COMMENT: The Irish Farmers Association (IFA) has been left with no option but to picket the meat plants tomorrow, given the disgraceful treatment meted out by the processors to farmers over the past few weeks.

Recent days have seen the factories throw out the term ‘non-spec cattle’ like confetti, using it as the ‘cover-all’ excuse for their decision to slash the price of young bulls.

Processors are quick to point to the UK supermarkets, blaming them for the fast worsening market conditions. The reality, however, is somewhat different.

In truth, the plants should have seen all this trouble coming at them ages ago. Dark-cutting beef has been flagged up as an issue with young bulls for the past two decades or more. It is caused by the animals becoming stressed in the run-up to slaughter. Given these circumstances, the question has to be asked: why have the plants not sought to identify more suitable slaughtering practises for bulls?

No doubt Bord Bía would have given the plants oodles of grant money to come up with a solution to this problem. And no doubt Enterprise Ireland would have chipped in as well, plus a host of other state-financed bodies, had they been approached.

The other galling reality of the current young bull debacle is that the fact that the redmeat plants do not have that far to look, in order to find an answer to the dark-cutting issue.

Twenty years ago the pig industry was forced to find a solution to the problem of ‘boar taint’, which – up to that time – was synonymous with the pork and bacon produced from entire pigs. At the end of the day it was pressure from farmers which brought about the desired response at factory level. Pig producers had become fully aware of the reality that castrating piglets merely served to restrict daily liveweight gains and that it was the job of the processors to find way of processing boars, which got round the ‘taint’ issue. The rest, as they say, is history.

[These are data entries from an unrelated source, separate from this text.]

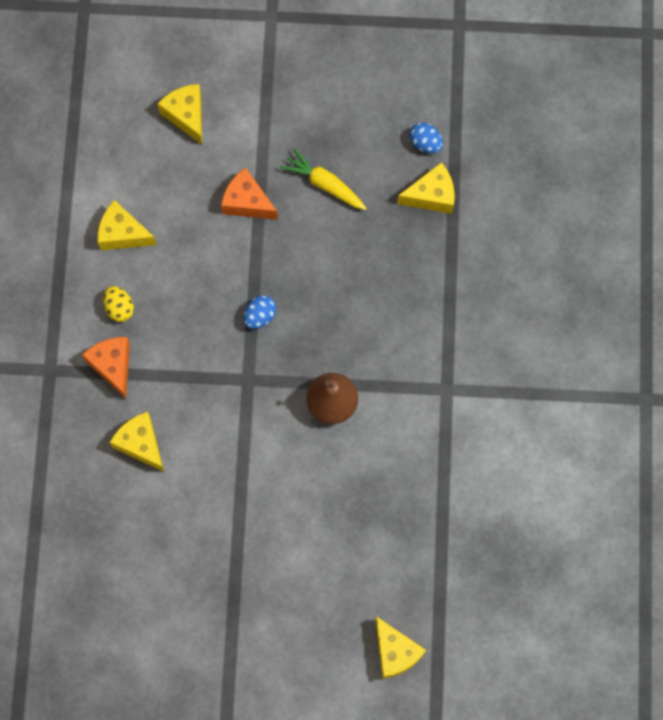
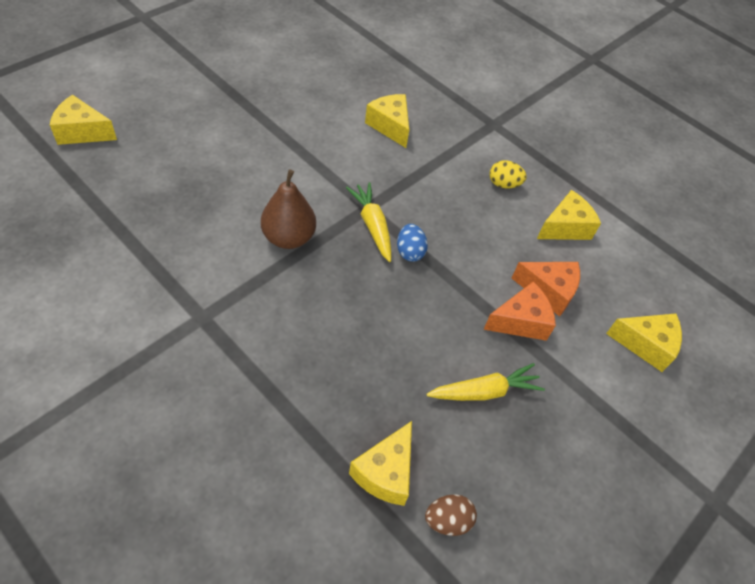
camera: 125 degrees right, 20 degrees down
(112, 366) = (462, 152): orange cheese -> orange cheese (548, 291)
(141, 444) = (390, 126): yellow cheese -> yellow cheese turned 120 degrees counterclockwise
(262, 361) = (372, 225): none -> yellow carrot
(425, 143) = (447, 520): blue egg -> brown egg

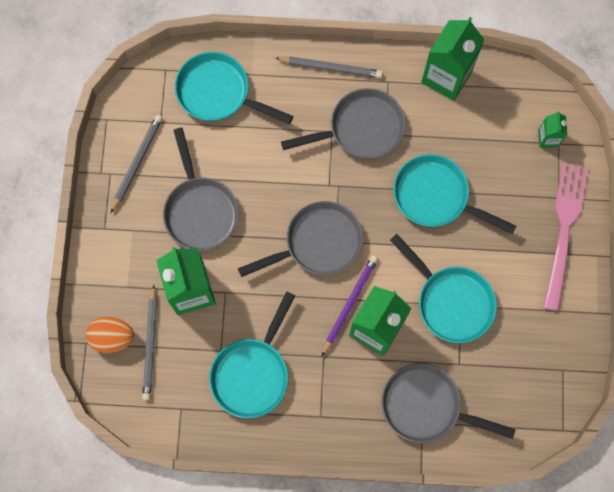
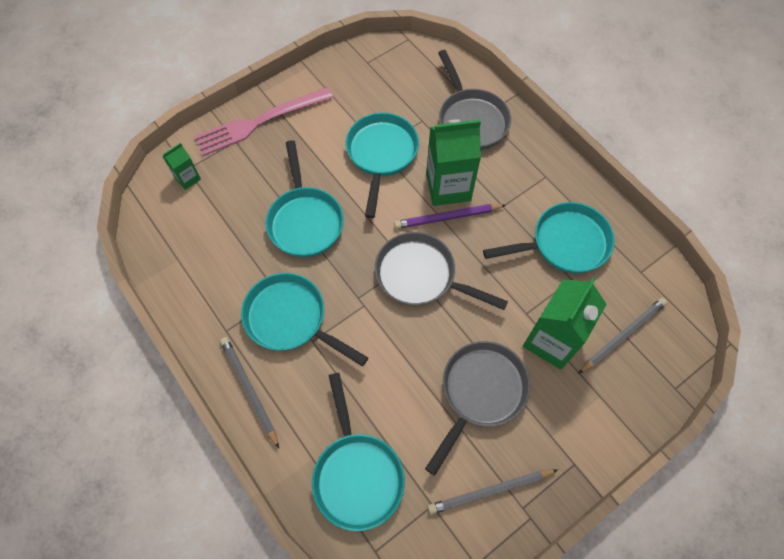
camera: 130 degrees left, 10 degrees down
(112, 337) = (649, 371): orange egg -> none
(361, 129) = (290, 319): grey pan -> turquoise pan
(446, 77) = (185, 287): green carton -> none

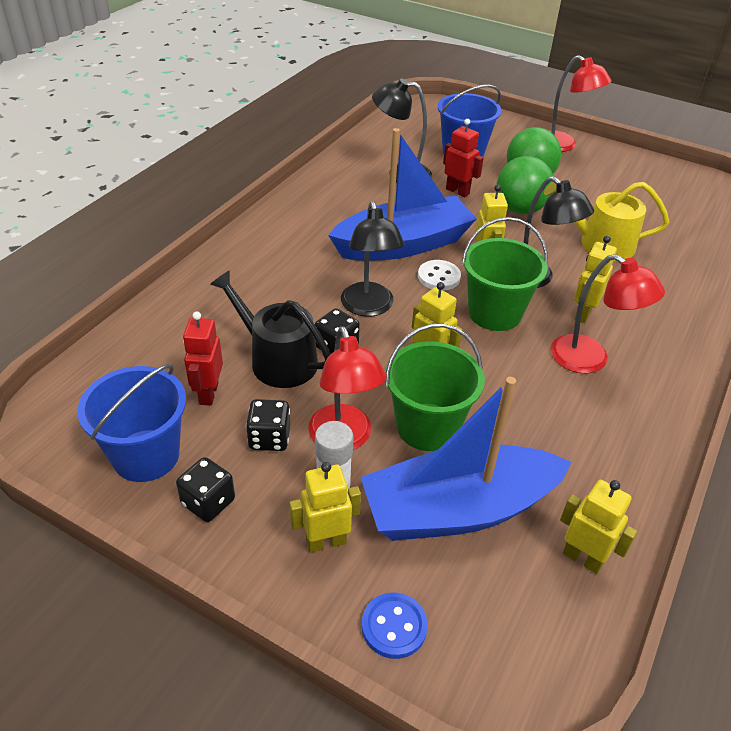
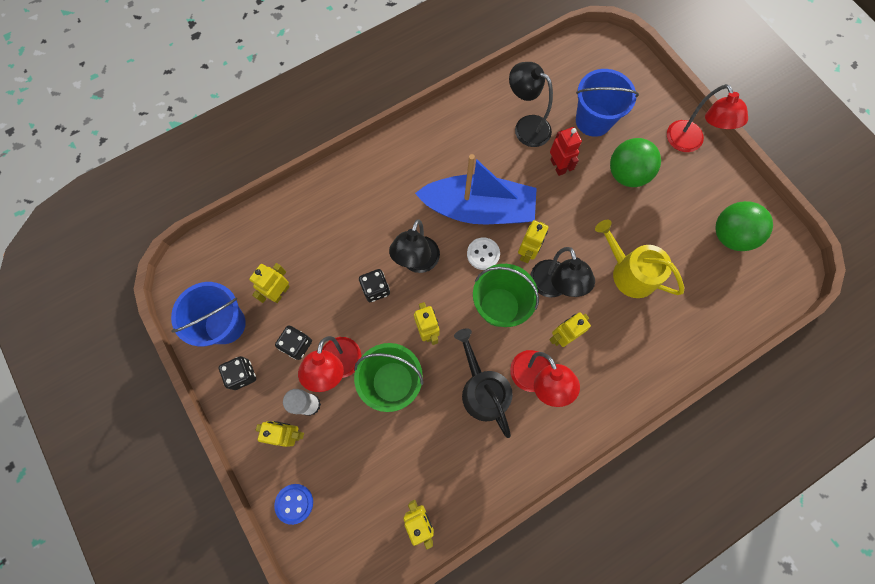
camera: 30 degrees right, 30 degrees up
(208, 393) = (280, 292): red robot -> yellow robot
(277, 359) = (334, 283): black watering can -> black watering can (482, 390)
(458, 509) = (373, 450): blue boat -> none
(520, 209) = (593, 208): green ball -> green ball (730, 235)

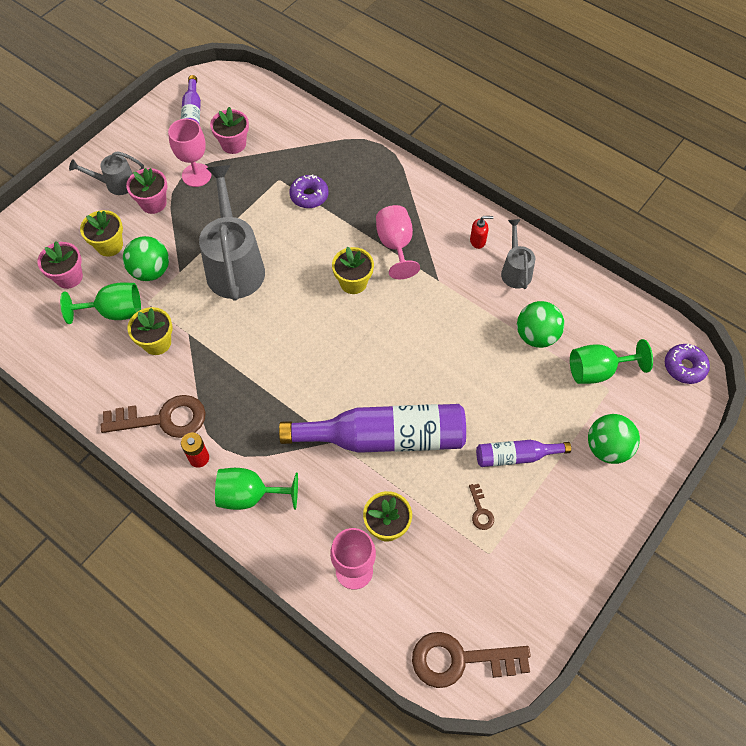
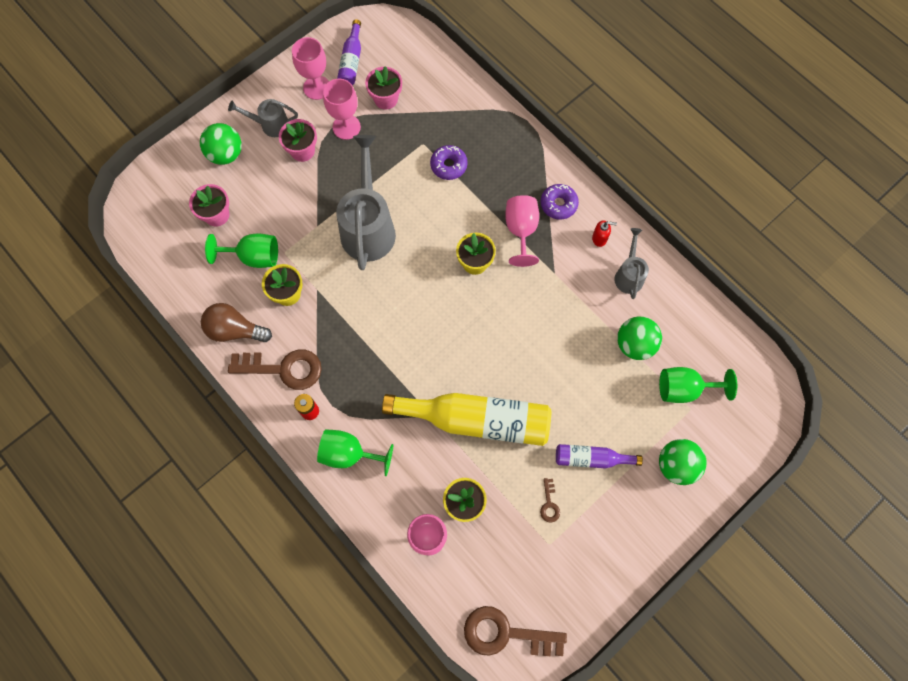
camera: 10 degrees right, 10 degrees up
(103, 388) = (235, 330): none -> brown light bulb
(109, 245) = (257, 188): yellow flower pot -> none
(151, 271) = (291, 221): green ball -> green ball (226, 154)
(160, 143) = (317, 87): none -> pink goblet
(384, 437) = (476, 420): purple bottle -> yellow bottle
(684, 367) = (766, 399): purple donut -> purple donut (558, 204)

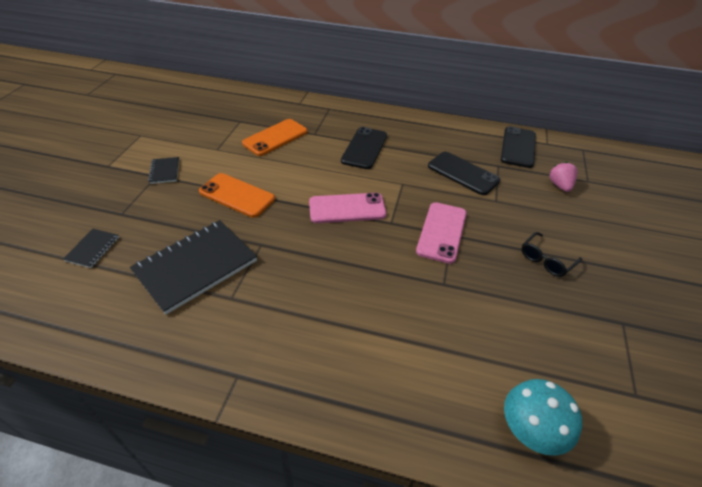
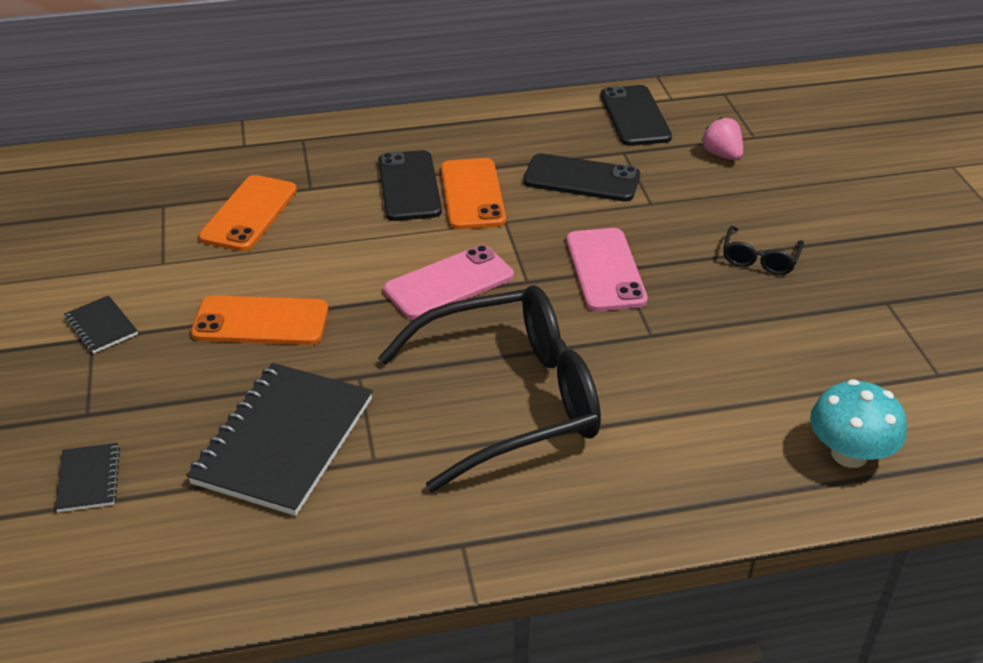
camera: 25 degrees left, 5 degrees down
(330, 292) = (508, 400): none -> black glasses
(395, 163) = (472, 194): none -> orange phone

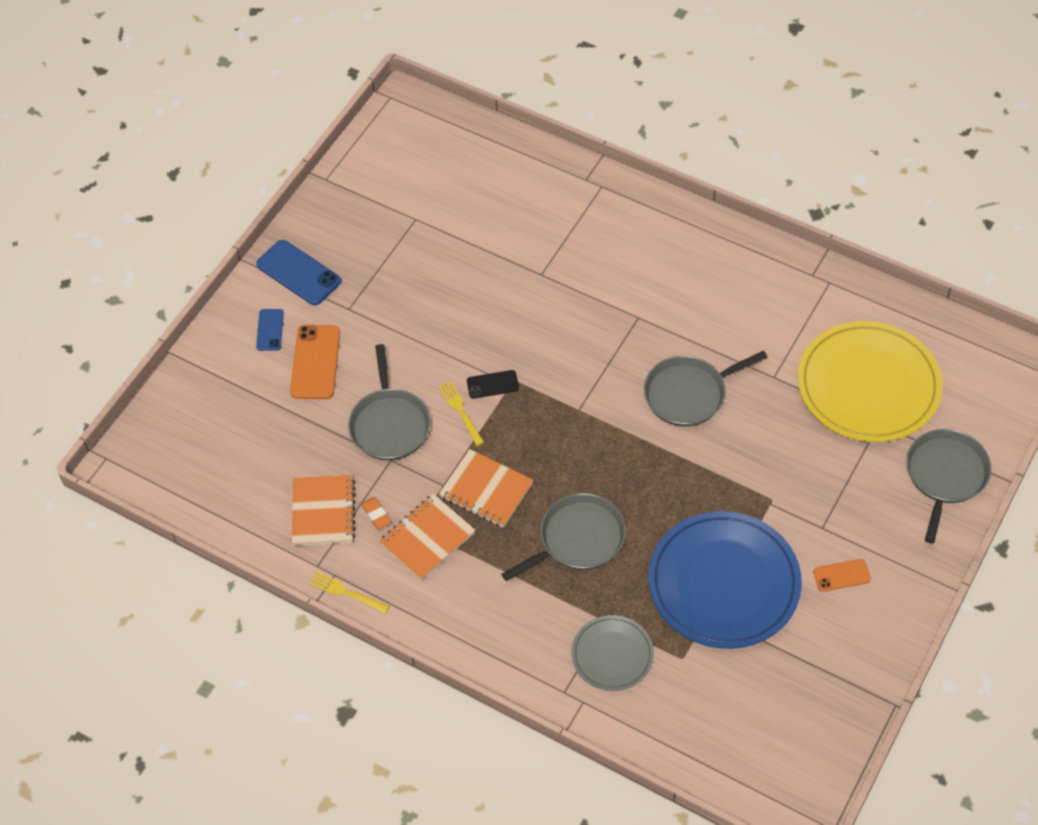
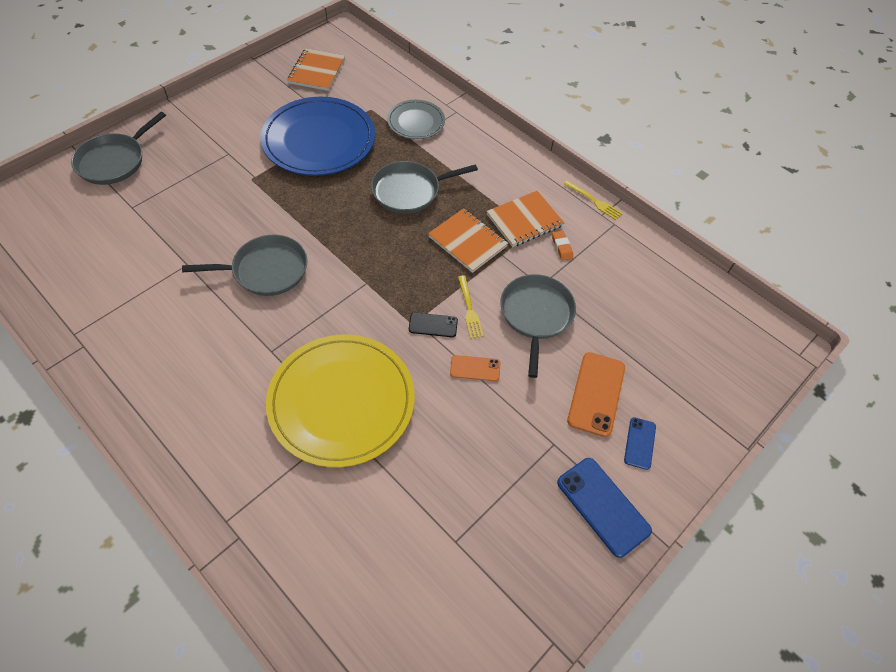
camera: 170 degrees left, 0 degrees up
(323, 512) = (605, 260): orange notebook -> orange notebook (317, 71)
(841, 575) = (236, 124): orange phone -> orange phone (475, 368)
(868, 385) = (116, 236): yellow plate -> yellow plate (341, 401)

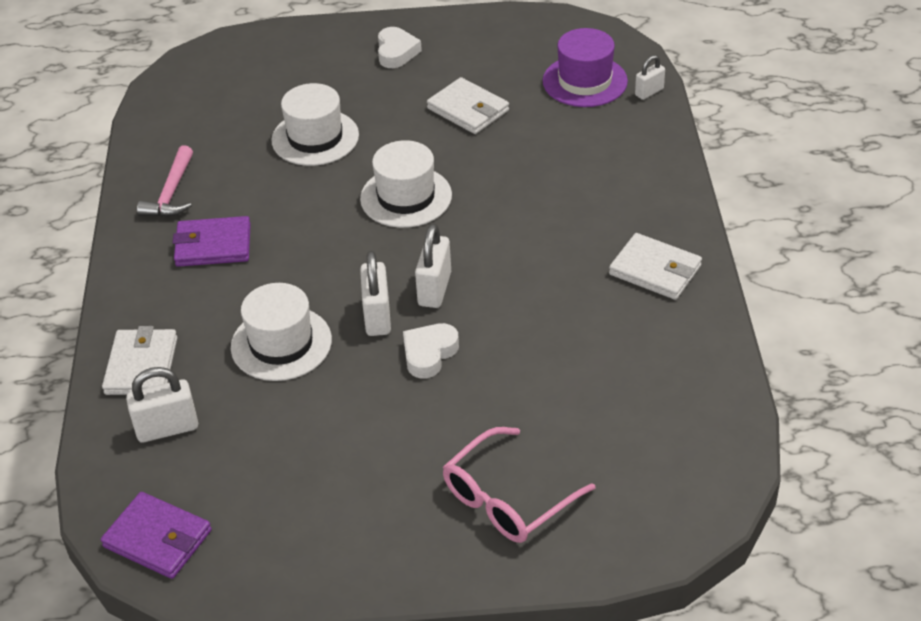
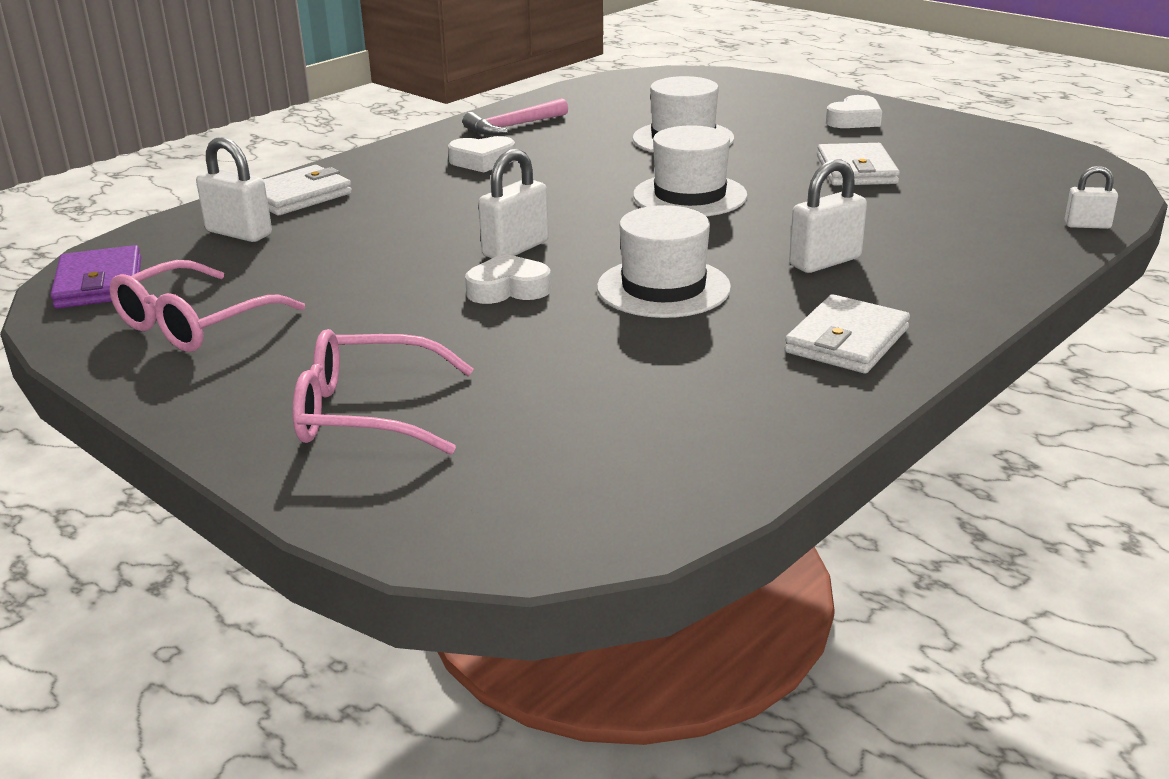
camera: 45 degrees right, 15 degrees down
(213, 245) = (482, 161): purple wallet -> white heart
(281, 343) = (412, 229): white hat -> white hat (663, 288)
(292, 519) = (193, 324): none -> pink glasses
(434, 289) = (598, 255): white padlock -> white padlock (825, 262)
(585, 81) = (1020, 194): purple hat -> none
(655, 270) = (847, 340): white wallet -> white wallet turned 45 degrees clockwise

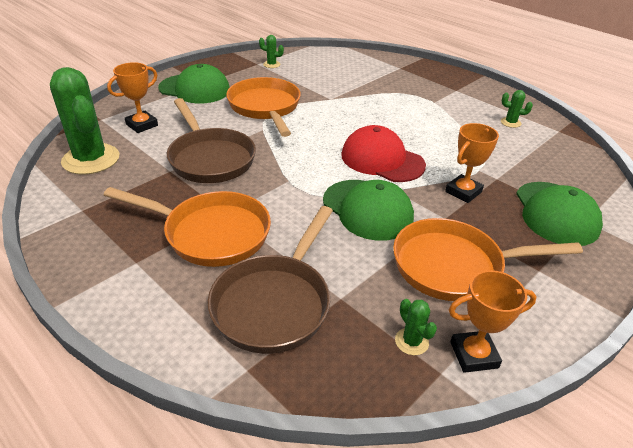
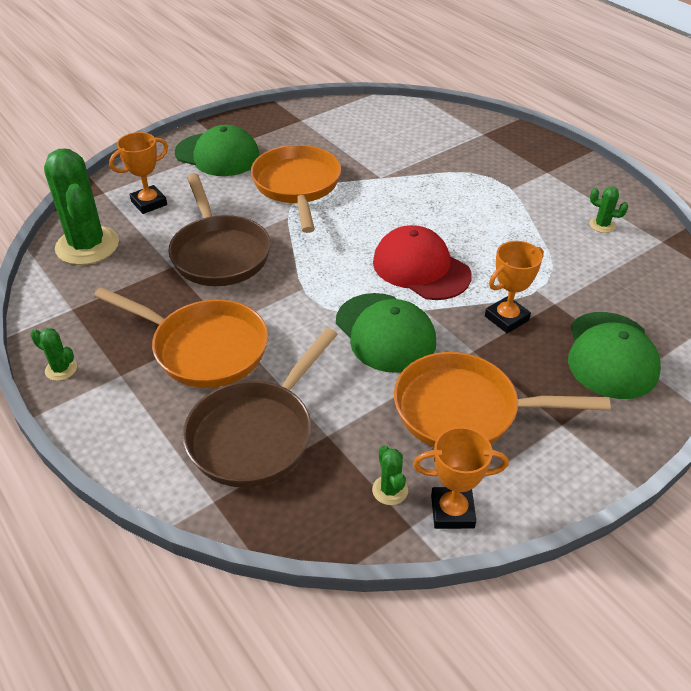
camera: 10 degrees right, 5 degrees up
(271, 64) = (318, 122): green cactus -> green cactus (61, 369)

Looking to the longer term, there must be a concern that the young bull issue could have a devastating impact in not allowing the beef sector reach its Harvest 2020 targets. And, given this possibility, there is every reason for Agriculture Minister Simon Coveney to step in and establish a working group to sort this matter out – with immediate effect.

Of course, the cynic in me is quick to predict that come the month of May when finished cattle availability is at its lowest ebb, the plants won’t be too concerned about cattle being ‘in spec’ or not. At that stage it will be a numbers’ game only!